I know some people recommend moving over to the edge of the lane or even onto the shoulder to avoid being rear-ended. But this doesn't sit well with the 'agressively defensive' doctrine that many here sensibly recommend. If scooters are vehicles and we pay our licensing fees... we own our chunk of the road, right?
Anyway, whenever I approach an intersection I always check my mirrors to make sure of what is going on behind me (i.e. to make sure I don't need to bail out in a hurry due to on oncoming idiot). This time there was nobody coming up behind me so I rolled to a stop near the center of the lane and settled in to wait for the light to change.
It was a fairly long light and I was starting to get fidgety... fearing perhaps my scoot hadn't triggered the wires for the light. In the process of glancing up at the light my eyes couldn't help but also catch a glimpse of the rear-view image projected inside the center of the helmet just above eye level. In it I was horrified to see a pick-up truck approaching at high speed, and showing no signs of slowing.
I turned the handlebars hard to the right and gunned the engine to the stops (Break-in period? What break in period?). The rear wheel spun for a second on some gravel but finally caught traction and shot me onto the triangle of gravel between the right turn lane and the lane I had been in... just as the jack-ass in the pick-up locked up his brakes and skidded past me (and through the red light) into the intersection.

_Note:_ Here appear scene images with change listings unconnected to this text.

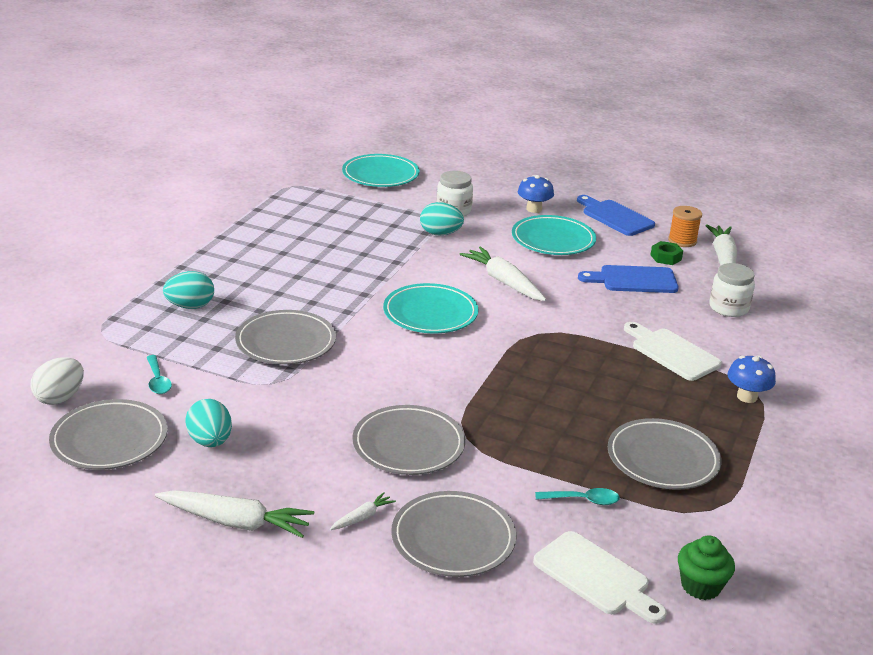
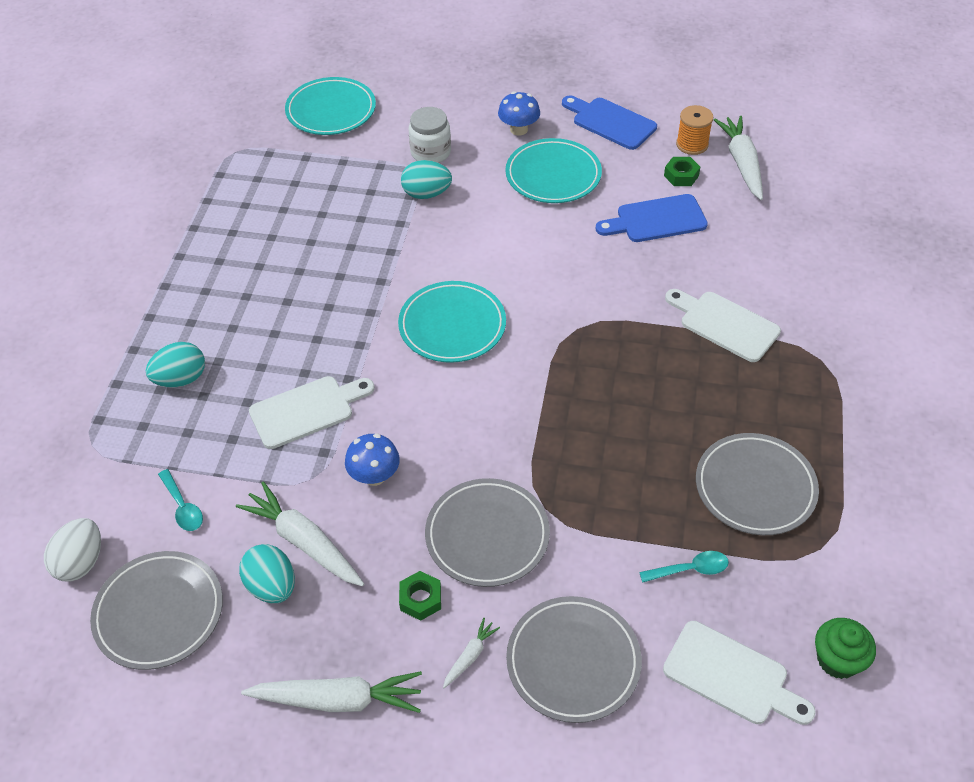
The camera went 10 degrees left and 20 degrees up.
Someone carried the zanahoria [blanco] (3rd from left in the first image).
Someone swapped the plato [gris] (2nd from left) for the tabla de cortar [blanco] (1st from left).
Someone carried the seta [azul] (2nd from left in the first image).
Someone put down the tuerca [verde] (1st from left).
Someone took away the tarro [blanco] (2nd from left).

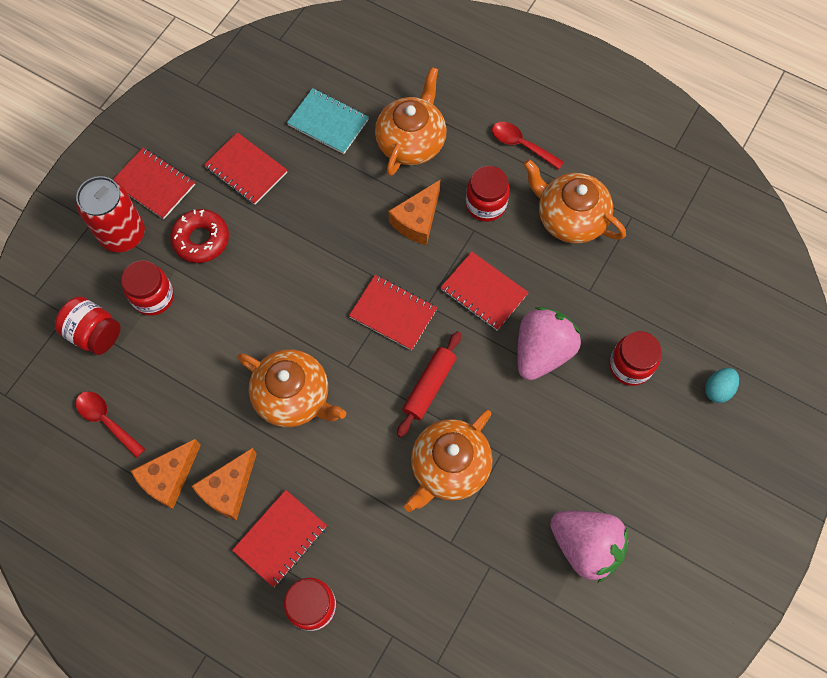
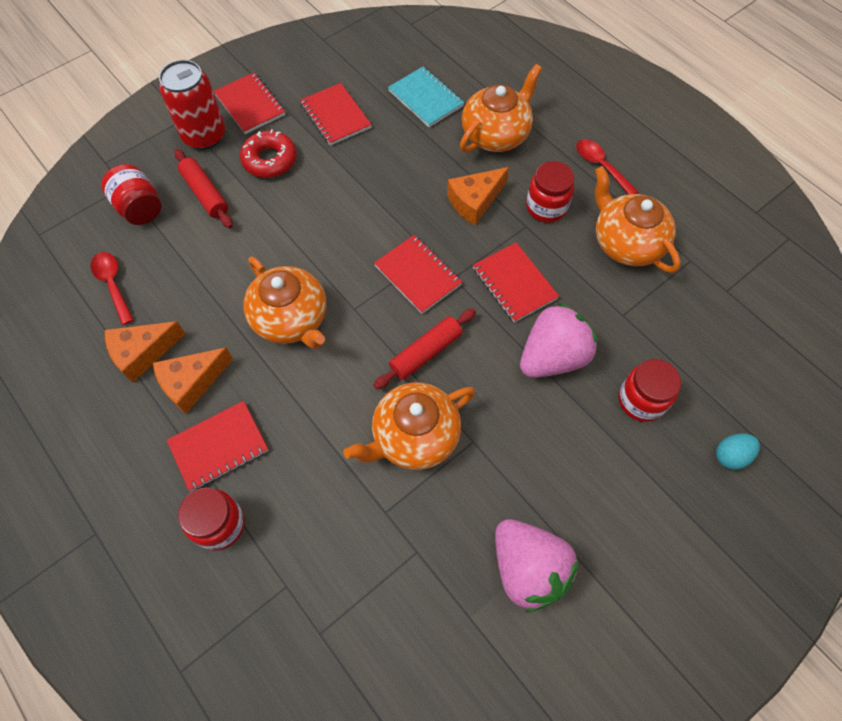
The camera went 20 degrees right and 5 degrees down.
Someone swapped the tarro [rojo] (2nd from left) for the rodillo [rojo] (1st from left).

A car coming from the right (with the green) whizzed through the intersection and just missed having his rear bumper hit by the still-moving pick-up. If the car had entered the intersection even a split second later it would have been a direct hit!
The pick-up finally came to a smoky, shuddering stop about three car lengths past the zebra crossing on the opposite side of the intersection! After a few moments he re-started his engine (which had stalled) and drove on as if nothing had happened, leaving me alone at the now green light.

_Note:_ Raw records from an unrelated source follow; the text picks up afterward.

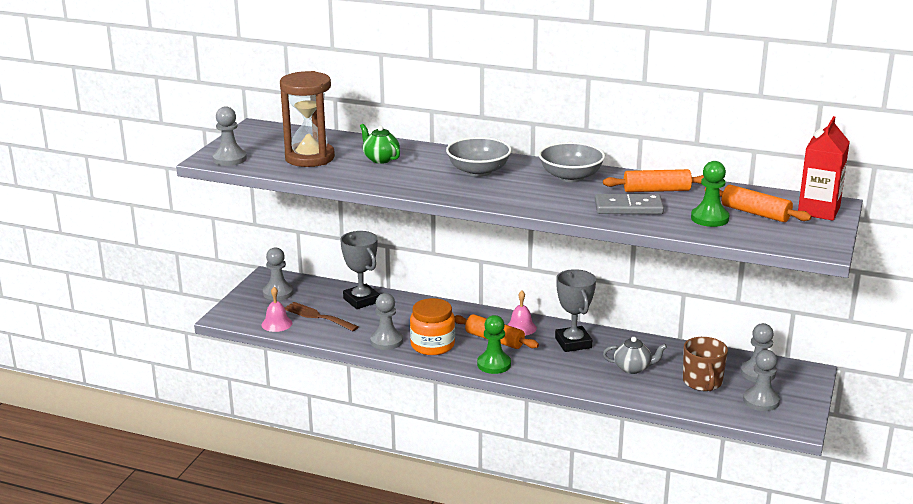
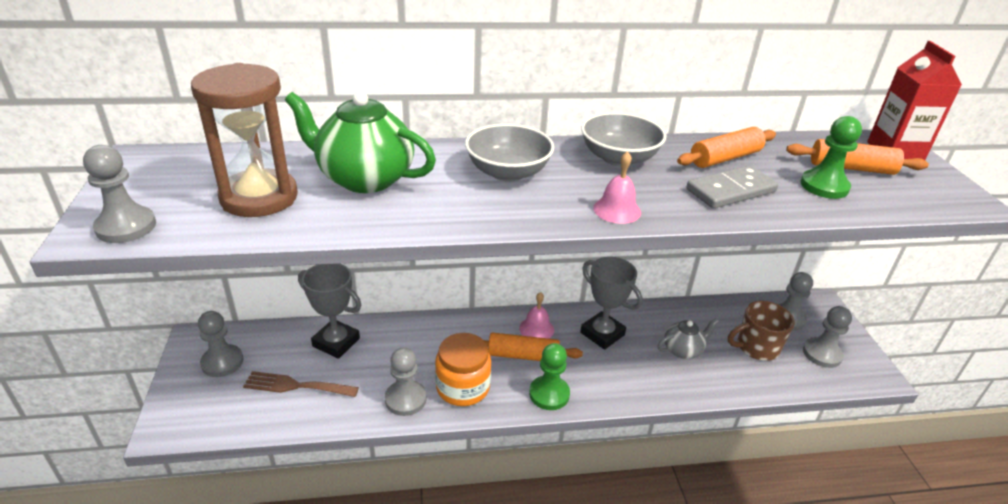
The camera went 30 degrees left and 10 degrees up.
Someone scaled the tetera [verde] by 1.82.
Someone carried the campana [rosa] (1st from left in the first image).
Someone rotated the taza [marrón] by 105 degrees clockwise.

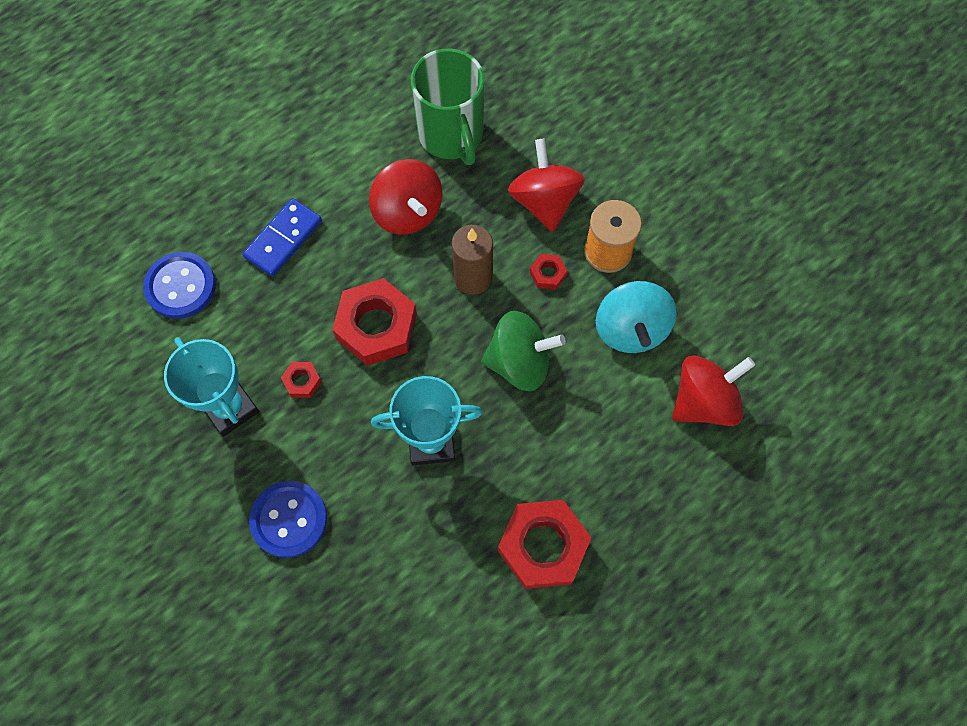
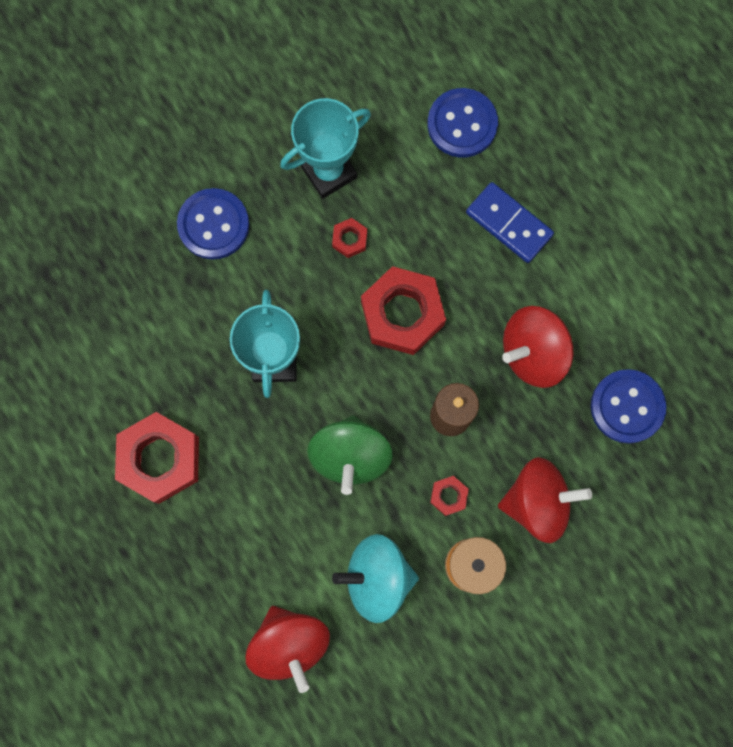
The camera went 95 degrees right and 10 degrees up.
Someone swapped the taza [verde] for the botón [azul] (3rd from left).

I let the light cycle through the colors a few times before I felt steady enough to ride. All I could think about was that if I hadn't caught sight of the oncoming truck in the Reevu helmet's internal mirror, I would either have been killed by the rear-end impact... or killed by being pushed into the path of the car that had barely cleared the front of the truck in the intersection.

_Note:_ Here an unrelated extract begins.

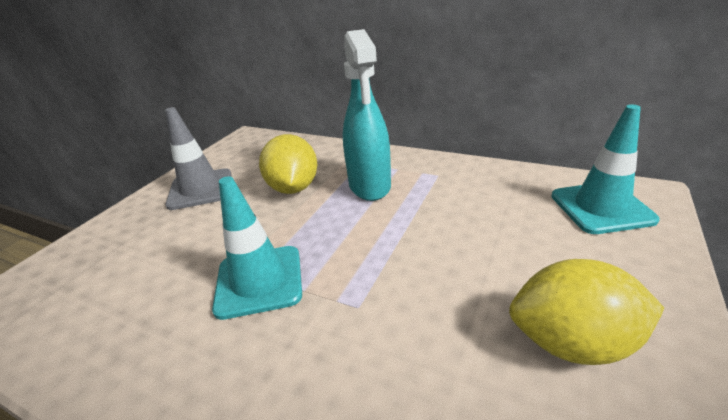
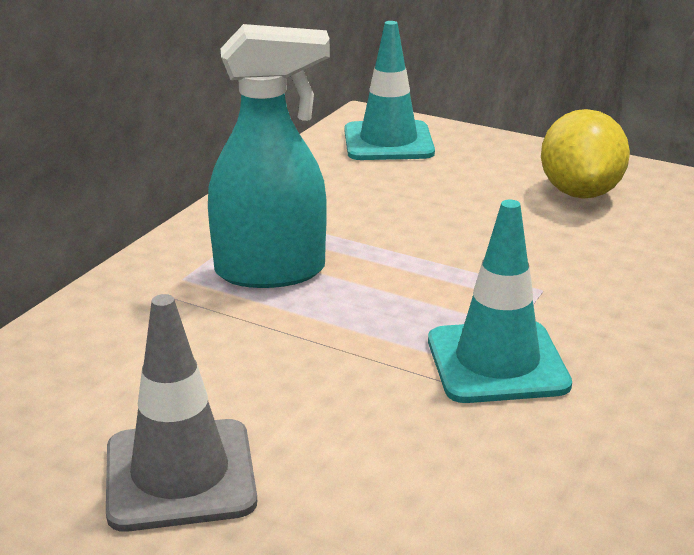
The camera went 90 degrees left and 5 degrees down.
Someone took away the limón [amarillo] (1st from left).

Yes, I know that if I want to 'own' the lane, I should continue to check side mirrors even when sitting at a light. But for someone who has spent most of his life driving cars, it is natural to focus forward once you are safely stopped at an intersection.
Bottom line, I owe my life to that tiny rear-view image which is projected just above the center of my field of vision in the Reevu Helmet. I'm sure there might be better helmets to wear in a crash. But there is no doubt in my mind that this helmet helped me avoid an unsurvivable crash this morning.